If we imagine a solar system as originating as a vast cloud that slowly condensed and coalesced into a star and orbiting planets, asteroids, and comets, it stands to reason that all of the bodies would orbit in the same general direction because they all are orbiting as part of the angular momentum of the original cloud.

Let’s visualize such a cloud.

We know that angular momentum is conserved. We’re all familiar with seeing an ice skater start rotating slowly with her arms outstretched and then she pulls in her limbs and starts to spin faster. The more she concentrates the space her body takes up, the faster she spins. The same is true for our stellar cloud.

We start with a vast cloud. It has some net angular momentum, causing it to rotate very very slowly in one direction. As gravity causes it to condense, that net momentum becomes more evident because the cloud starts to rotate faster.

The mass starts to concentrate at the center of the cloud, this center mass will become the Sun. The remaining mass orbits the central mass. A small mass orbiting a large mass orbits about the center (well the barycenter, but it’s pretty close). That means we can’t have the material orbiting the cloud like this:
It has to orbit like this:
Now we’re kind of getting to the vertical scenario. This exact scenario isn’t practical because the angular momentum in the pure vertical is zero. But what about out of plane towards vertical.

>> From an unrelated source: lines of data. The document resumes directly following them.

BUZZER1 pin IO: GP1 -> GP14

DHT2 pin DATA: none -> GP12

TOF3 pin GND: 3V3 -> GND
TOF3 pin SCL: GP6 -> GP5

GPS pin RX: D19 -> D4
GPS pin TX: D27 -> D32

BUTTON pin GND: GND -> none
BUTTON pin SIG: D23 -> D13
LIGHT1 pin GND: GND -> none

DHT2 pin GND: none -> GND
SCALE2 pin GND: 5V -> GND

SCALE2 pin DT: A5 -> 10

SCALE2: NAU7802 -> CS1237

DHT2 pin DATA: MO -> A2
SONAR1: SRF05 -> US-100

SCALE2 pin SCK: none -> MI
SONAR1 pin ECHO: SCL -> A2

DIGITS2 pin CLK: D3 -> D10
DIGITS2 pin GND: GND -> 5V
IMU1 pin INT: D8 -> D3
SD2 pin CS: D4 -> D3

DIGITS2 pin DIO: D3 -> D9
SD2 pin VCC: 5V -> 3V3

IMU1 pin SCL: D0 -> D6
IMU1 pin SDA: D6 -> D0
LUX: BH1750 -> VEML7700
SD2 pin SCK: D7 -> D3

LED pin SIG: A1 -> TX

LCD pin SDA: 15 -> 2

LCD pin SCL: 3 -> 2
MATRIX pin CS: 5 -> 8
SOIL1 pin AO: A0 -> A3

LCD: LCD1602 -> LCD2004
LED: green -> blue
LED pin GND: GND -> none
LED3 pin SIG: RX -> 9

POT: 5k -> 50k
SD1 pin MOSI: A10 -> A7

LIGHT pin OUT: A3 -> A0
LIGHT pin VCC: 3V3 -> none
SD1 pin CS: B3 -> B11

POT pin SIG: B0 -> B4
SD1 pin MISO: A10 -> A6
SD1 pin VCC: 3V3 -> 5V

A system like this can exist - but it will not last - because, the two layers that are tilted have vertical motion components - they will cross through the center layer. That means there will be collisions. Over time these inelastic collisions will dampen out the vertical motion and the result will be every particle in a very thin plane like this:
And, over time the small particles in this plane will coalesce into larger bodies, forming the planets.